In the last 48 hours I’ve had approximately 30 cups of lemongrass tea, untold numbers of water bottles and the only overwhelming change is me using the bathroom every hour and a half. The worst part of this is that I can’t really do my job very well without being on conference calls, or communicate well because I sound like an adolescent boy when my voice is semi-decent. Honestly, this is very frustrating. I love talking with my friends and colleagues-- it keeps me sane.

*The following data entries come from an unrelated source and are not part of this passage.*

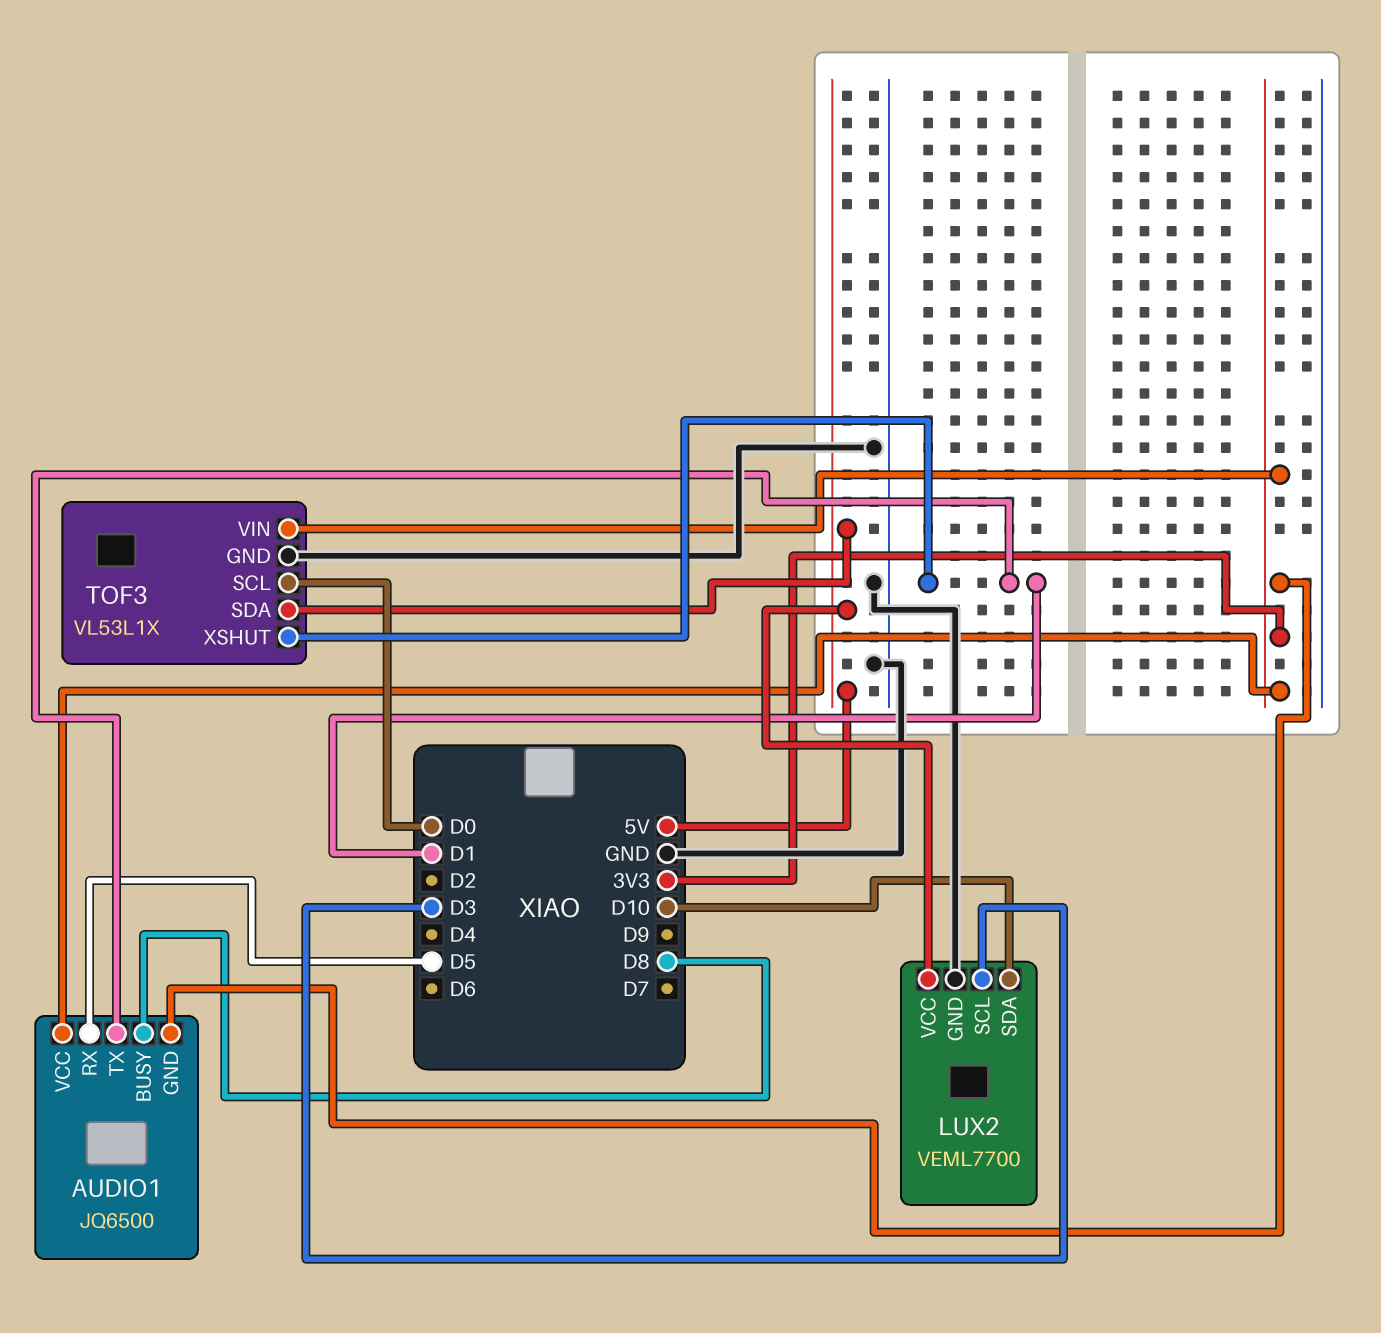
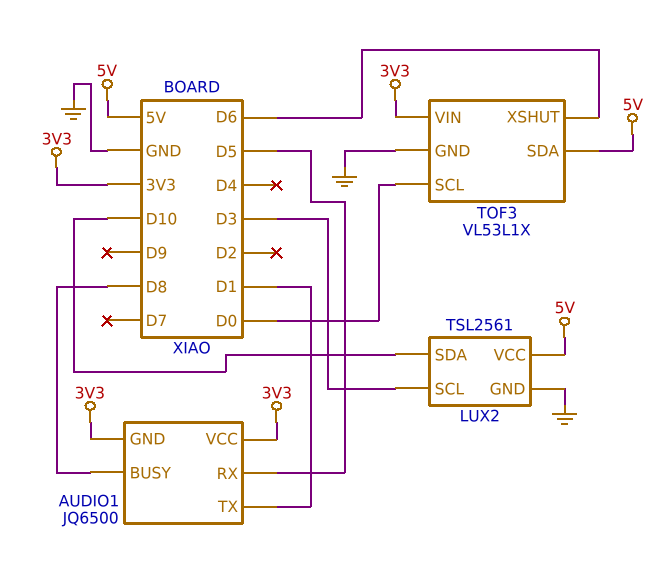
LUX2: VEML7700 -> TSL2561
TOF3 pin XSHUT: D1 -> D6

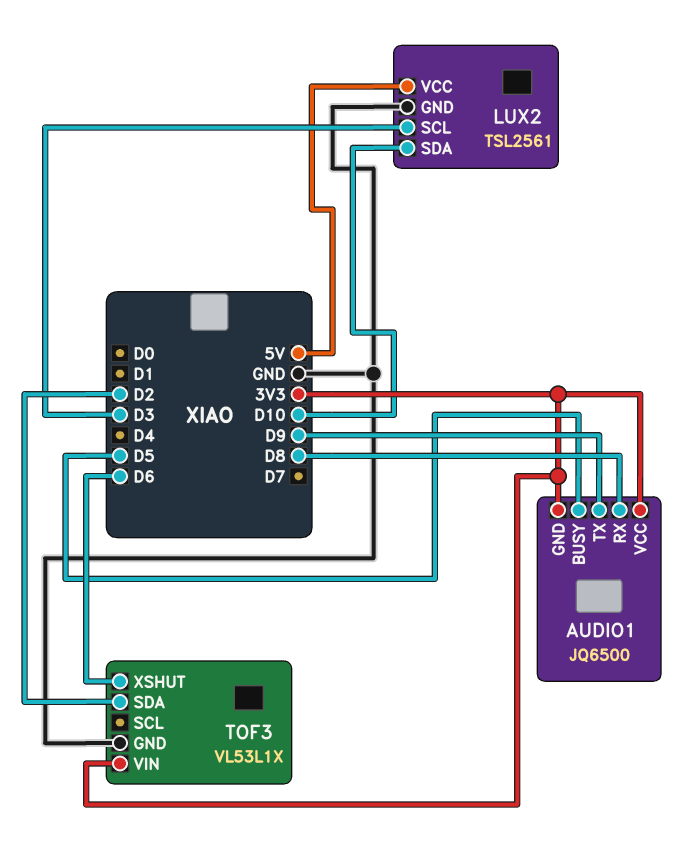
AUDIO1 pin BUSY: D8 -> D5
AUDIO1 pin RX: D5 -> D8
AUDIO1 pin TX: D1 -> D9
TOF3 pin SCL: D0 -> none
TOF3 pin SDA: 5V -> D2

Losing this sense of speech for two days has been truly terrible and makes me wish I could scream. For that reason, I decided to go back to one of my favorites, Allen Ginsberg’s “Howl.” A few posts ago I highlighted Lawrence Ferlinghetti, a friend and contemporary of Ginsberg and City Lights publishing actually made “Howl” famous in print (since it was originally a performance piece).

Howl is too long to tackle in one post, so I’ve chosen one small poem by Ginsberg, a lesser known ballad that I happen to find lovely, and then one of my favorite parts of Howl. In an irony I learned only this evening, Ginsberg called Part I of Howl “a lament for the Lamb in America with instances of remarkable lamb-like youths…" I say this rings of irony because when I used to get sick my Nana always said “poor lamb,” and it’s become a family saying. I’m a grown-up now yet I still want to hear it and tell it to my family when they don’t feel well. It may seem far- fetched, but it was interesting that the very author used a lamb to talk about his poem called Howl, which is a sound associated with wolves. I’m not sure what this means. I can’t even speak. So let’s just read!

An Eastern Ballad

by Allen Ginsburg

I speak of love that comes to mind:
The moon is faithful, although blind;
She moves in thought she cannot speak.
Perfect care has made her bleak.

I never dreamed the sea so deep,
The earth so dark; so long my sleep,
I have become another child.
I wake to see the world go wild.

Howl

Part I

I saw the best minds of my generation destroyed by
madness, starving hysterical naked,
dragging themselves through the negro streets at dawn
looking for an angry fix,

angelheaded hipsters burning for the ancient heavenly
connection to the starry dynamo in the machinery of night,

who poverty and tatters and hollow-eyed and high sat
up smoking in the supernatural darkness of
cold-water flats floating across the tops of cities
contemplating jazz,

who bared their brains to Heaven under the El and
saw Mohammedan angels staggering on tene-
ment roofs illuminated,

who passed through universities with radiant cool eyes
hallucinating Arkansas and Blake-light tragedy
among the scholars of war,

who were expelled from the academies for crazy &
publishing obscene odes on the windows of the
skull,

who cowered in unshaven rooms in underwear, burn-
ing their money in wastebaskets and listening
to the Terror through the wall...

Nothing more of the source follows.